People for Ecologically Sustainable Transport


Why was cycling for transport slow to get moving?

August 2022: Text and links retrieved via Internet Archive

Cycling as a means of transport was largely ignored by policy-makers in Australian cities until relatively recently but the work of early activists like the late Alan Parker was crucial

First published Crikey: The Urbanist Alan Davies May 17, 2016

One of the legends of utility and recreational cycling in Australia, Alan Parker OAM, died on Easter Monday. Alan was a co-founder of the Bicycle Institute of Victoria (now Bicycle Network) in 1974 and more recently a regular commenter on these pages on cycling and other topics.

Alan was way ahead of the times in his vision for cycling in the 1970s and 1980s. Although it was a key mode in the pre-war years, by the 1980s its share of adult travel in the inner and middle suburbs of Australia’s capitals was close to non-existent (see How big was cycling in Australia in the past?).

While there were residual pockets in some outer suburbs and provincial centres – mainly blue collar riders – hardly any adults commuted to the CBD by bicycle in those days (Did Sydneysiders cycle more in the 1980s?). Utility cycling was something mainly done by school children (see Did students cycle to school back in the day?).

Thanks to the efforts of activists like Alan, significant improvements were made to the infrastructure for cycling in the decades since then, especially the extensive network of shared recreational cycling paths built in cities and towns across the country. That’s contributed directly to the rising popularity of cycling for commuting and recreation (see How important is cycling in Australian cities?).

You can read more about Alan’s life and his contribution to cycling in this obituary written by his wife, Doreen Parker, published in The Age last Friday (Alan Parker obituary: Sprocket Man fought for cyclists’ rights on the road). There’s also this post by Yarra Bicycle User Group (Vale Alan Parker OAM).

It’s potentially useful for policy to think about why, despite the best efforts of Alan Parker and others, cycling as a means of transport (as distinct from recreation) was largely ignored by policy-makers and travellers alike in Australian cities until relatively recently. As welcome as it is, the recent gains made by cycling are modest compared to the significant increase in many Dutch cities starting from the 1960s (see How come the Dutch got cycle paths and not us?)

If back in the 1970s, cities like Sydney and Melbourne had the same level of cycling infrastructure as they have today, would cycling have been as popular as it is now? I expect it would’ve done better than it did, but I doubt it would’ve approached today’s levels.

Why not? A key factor, I think, is simply that driving was easier then. While it was more costly in real terms than it is today, it was getting cheaper relative to incomes compared to prior decades. Traffic congestion was less of an issue, too.

Driving was still a plausible option for near-CBD and inner city peak hour travel. There was also less competition for parking. Driving to near-CBD jobs and universities wasn’t easy but it was more feasible than it is today. (1)

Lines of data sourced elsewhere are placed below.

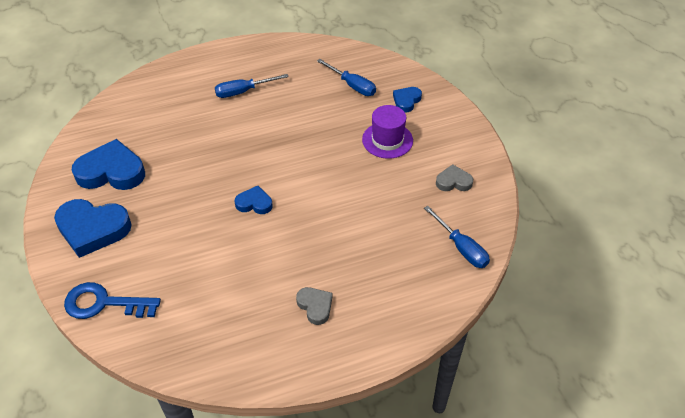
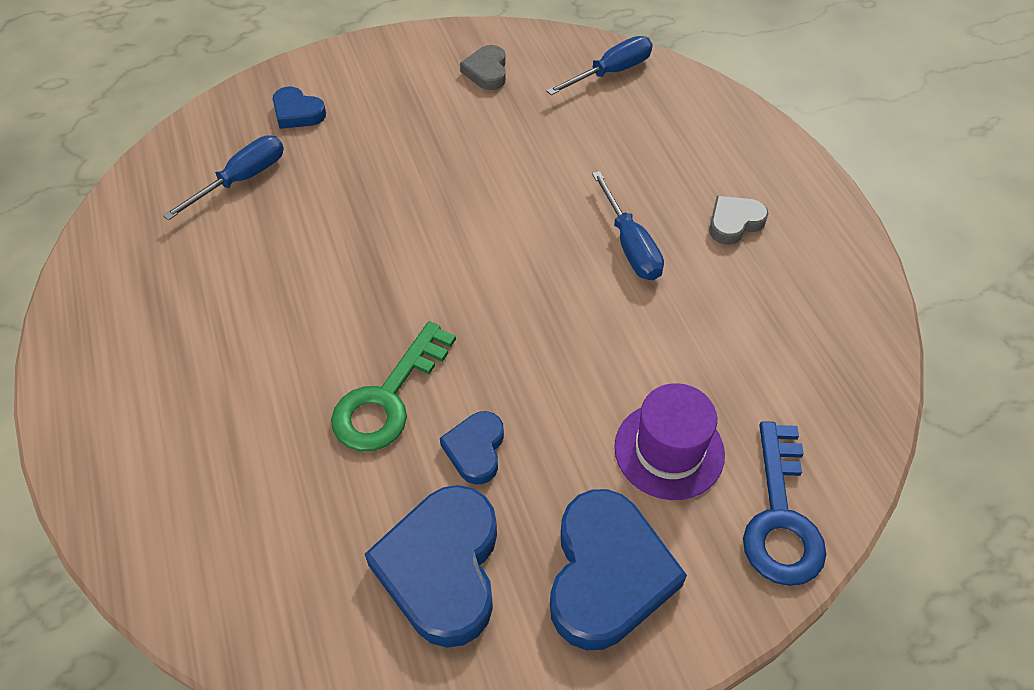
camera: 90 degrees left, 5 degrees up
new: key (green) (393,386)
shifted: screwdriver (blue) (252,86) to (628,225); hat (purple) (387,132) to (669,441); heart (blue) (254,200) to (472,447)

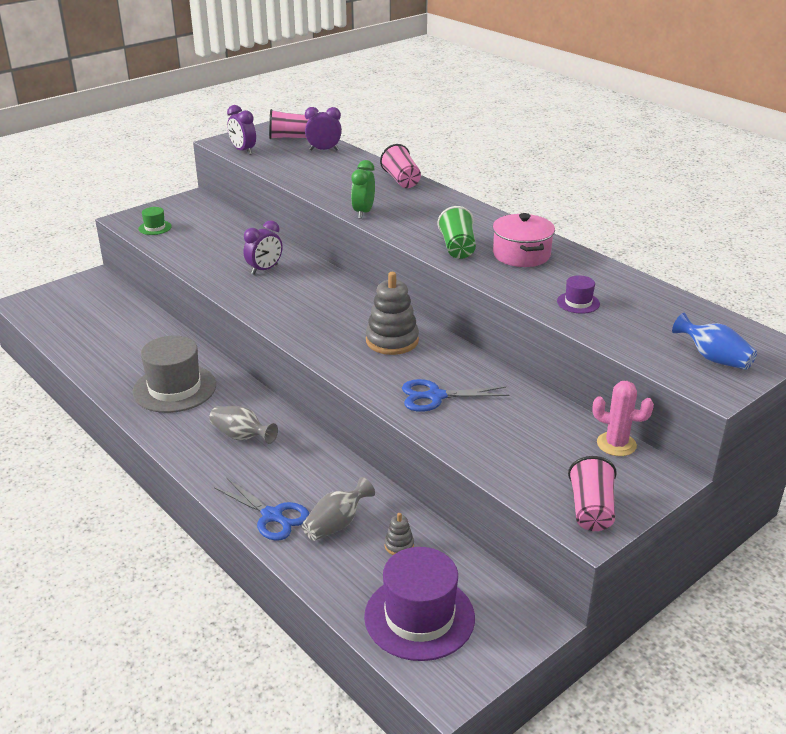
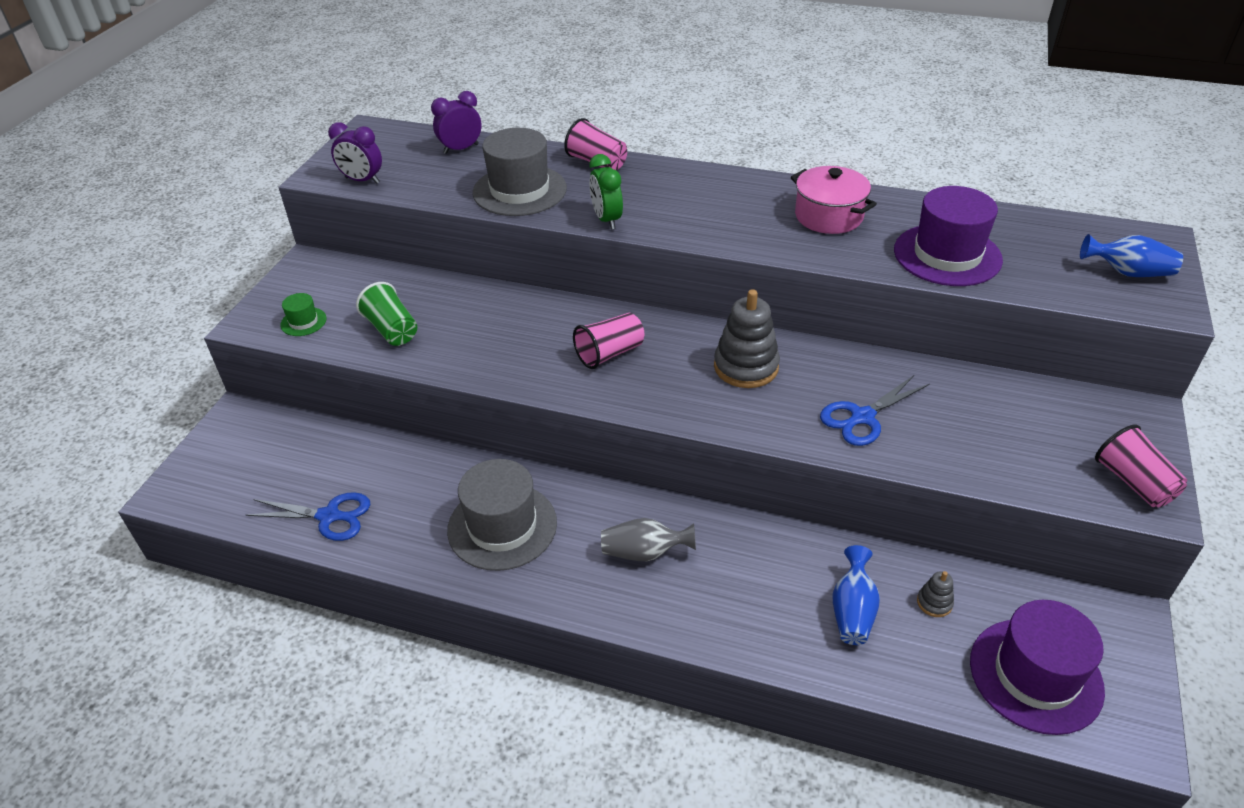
camera: 30 degrees left, 10 degrees up
gone: clock (purple) (262,247); cactus (pink) (623,418)
new: hat (grey) (520,172)
shifted: cup (pink) (289,124) to (608,341); cup (green) (456,232) to (386,314); scissors (blue) (262,509) to (308,516)
repainted: vase (grey) (338,509) to vase (blue) (856,595)
scaled: hat (purple) (578,294) = (948,236) x2.16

Outer suburban and regional city blue collar workers who were (relatively) large users of bicycles at the time for commuting started buying cars. They cycled because it was cheap; driving was regarded as infinitely superior and preferred as the real cost dropped (see Did the helmet law reduce commuting by bicycle? and The helmet law and commuting in Sydney and Melbourne).

Another factor is Australia didn’t have anything like the historic levels of cycling that countries like the Netherlands did. As driving became progressively harder, there was no cultural tradition nudging travellers toward bicycles (see How big was cycling in Australia in the past? and How come the Dutch got cycle paths and not us?).

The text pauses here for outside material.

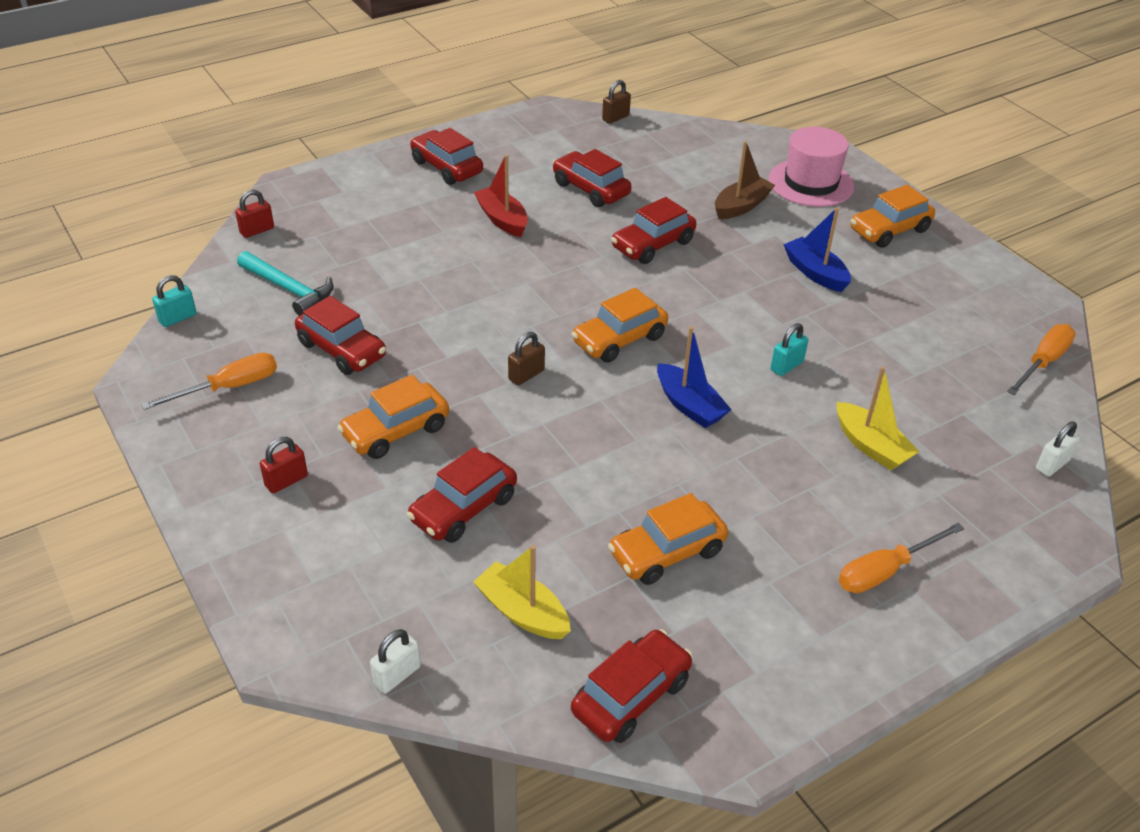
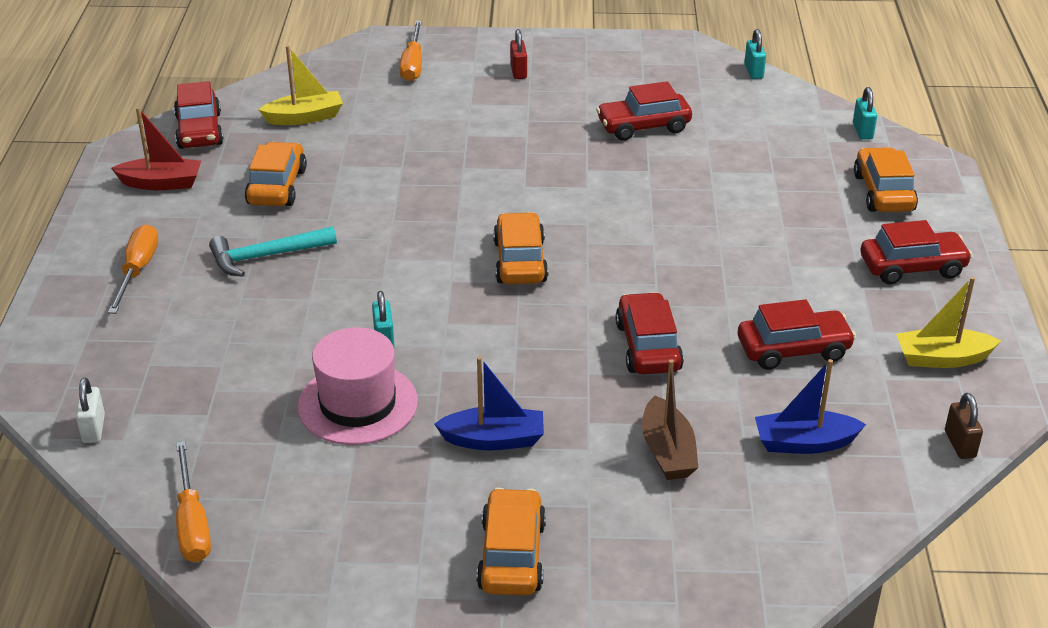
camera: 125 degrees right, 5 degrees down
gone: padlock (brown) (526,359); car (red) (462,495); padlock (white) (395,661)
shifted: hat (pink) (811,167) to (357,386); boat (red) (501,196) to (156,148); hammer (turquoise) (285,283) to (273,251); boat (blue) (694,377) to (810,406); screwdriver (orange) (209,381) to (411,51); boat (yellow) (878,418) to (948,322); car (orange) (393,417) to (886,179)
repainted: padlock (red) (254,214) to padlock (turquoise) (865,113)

Cycling for transport is largely an inner suburban phenomenon today (see Do political values help explain high cycling levels?). But back in the 1970s the CBD was declining as an employment and residential location. The great wave of services employment in the city centre was in its infancy. The knowledge workers who today populate the inner city – and account for a large proportion of utility cycling – were starting to arrive but outside some pockets the conquest was far from complete.

Today, cycling is seen as a way of getting fit and as a means of minimising environmental harm. Both these factors were much less prominent in the 70s and 80s; it seems astonishing today, but 49% of males aged 18- 44 years smoked in 1977!

Cycling was also portrayed as a dangerous activity, especially in the 80s. There was a consensus that it’s a risky activity, ultimately leading to the mandatory helmet legislation passed in all Australian States in the early 1990s with hardly any opposition. (2)

Despite the logic of their case, the early cycling activists faced significant structural obstacles. That cities like Melbourne nevertheless built a major network of shared trails which today play a major part in the city’s cycling network was in large part due to the persistence and political skills of activists like Alan Parker.


  1. More speculatively, I expect that public transport was more comfortable back in the day for CBD workers. On the other hand, perhaps it was less reliable due to more frequent industrial action?
  2. The idea that cycling is dangerous was so firmly embedded in the Australian psyche that even if the helmet laws were repealed tomorrow it mightn’t have as big an effect as opponents imagine on either cycling levels or helmet-wearing rates. The greater part of the “damage” was done by the pro-helmet campaigns of the 1980s; the legislation was the cream on the cake.